As the country’s political structure struggled to mature in the last quarter of the nineteenth century, several key concepts emerged that would influence the shape and direction of nationalism. These included political democracy, political stability, political culture, political institutions, political participation, and political integration.43 While each of these is an important concept, it is integration that bears special significance for the status of tribal nations in the United States. Political integration generally refers to the holding together of a political system; specifically, the two types relevant to this study are national integration and territorial integration. National integration is the “process of bringing together culturally and socially discrete groups into a single territorial unit and of establishing a national identity. This also involves plural societies, with distinct ethnic, religious, linguistic, or other groups and strata.”44 Territorial integration, on the other hand, is the establishment of “national central authority over subordinate political units or regions. [It] means objective territorial control.”45
The United States has historically had an assimilative political culture in a hierarchical structure (white in relation to blacks, Indians, and Asian Americans), within which there have also been parallel ethnic relations (WASP, Irish, Italian, Jewish, etc.). Political development has generated various responses to the problem of the national integration of indigenous groups: social engineering, assimilation, cultural genocide, partition (segregation), and expulsion.46 Of these, assimilation, or the effort to induce the merger of a politically subordinate cultural group into the politically dominant cultural group, has been the most persistent response. And the Supreme Court has occupied a central role in this assimilation campaign.

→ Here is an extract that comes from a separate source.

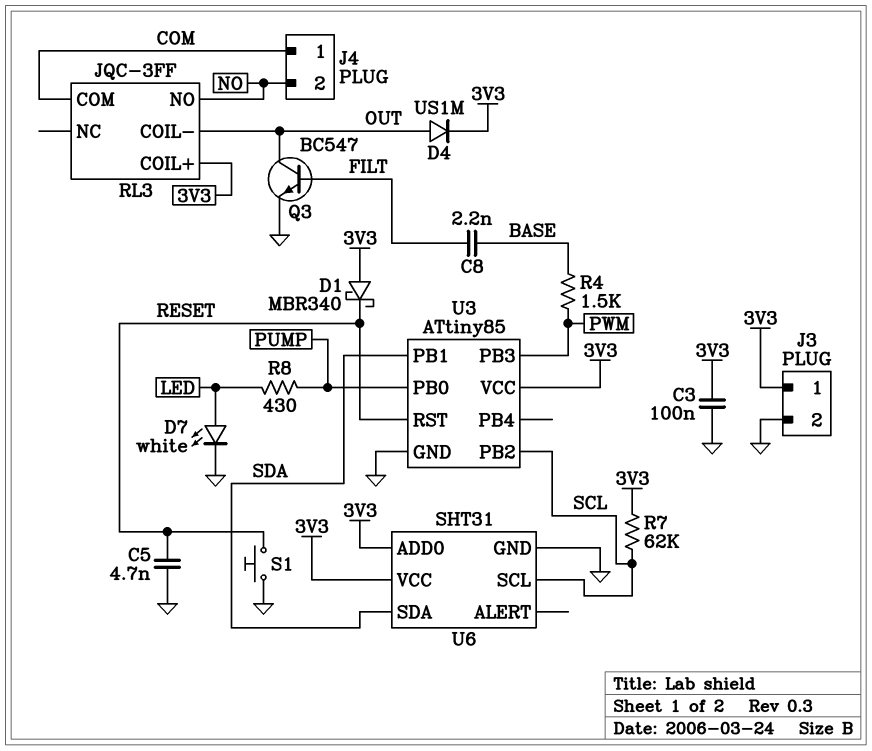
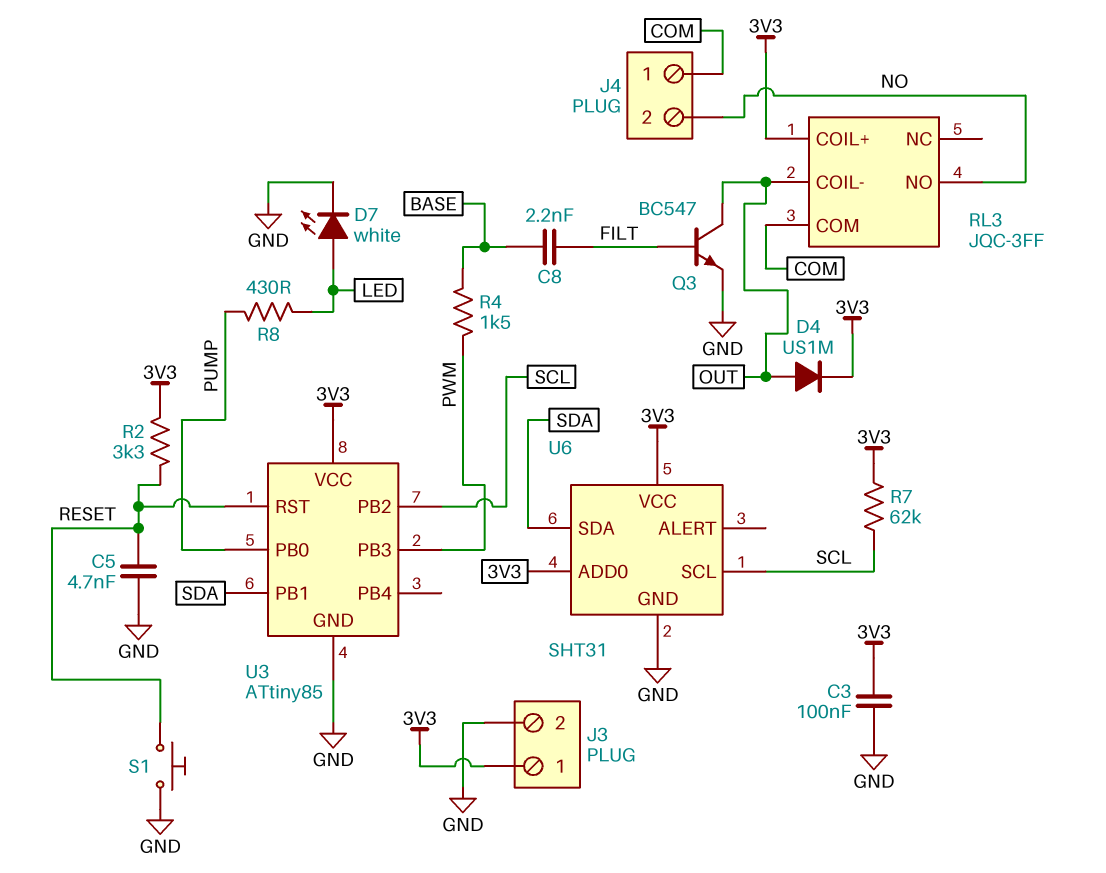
D1: schottky MBR340 (A 3V3, K RESET) -> none
R2: none -> 3.3k (3V3, RESET)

The Supreme Court’s utilization of “the law” served not only as an instrument of “civilization,” but also as the federal government’s most vital and effective “instrument of empire building.”47 Hence, some of the cases that came before the Court involved questions relating to the diminished status of tribes, a status that often was denied any existence whatsoever. Related to this is a theory of federalism in which the Supreme Court, acting as a coordinate branch of the federal government, clearly identifies Congress as the only constitutional source entitled to deal with tribes. This policy development is in direct contrast to what African Americans have experienced. There, at least historically, the states were granted virtually free reign to assert their dominance over blacks. Tribal nations, on the other hand, were generally shielded from the states, though the shielding device used by the federal government was effective congressional omnipotence over Indian sovereignty and Indian civil, political, and property rights.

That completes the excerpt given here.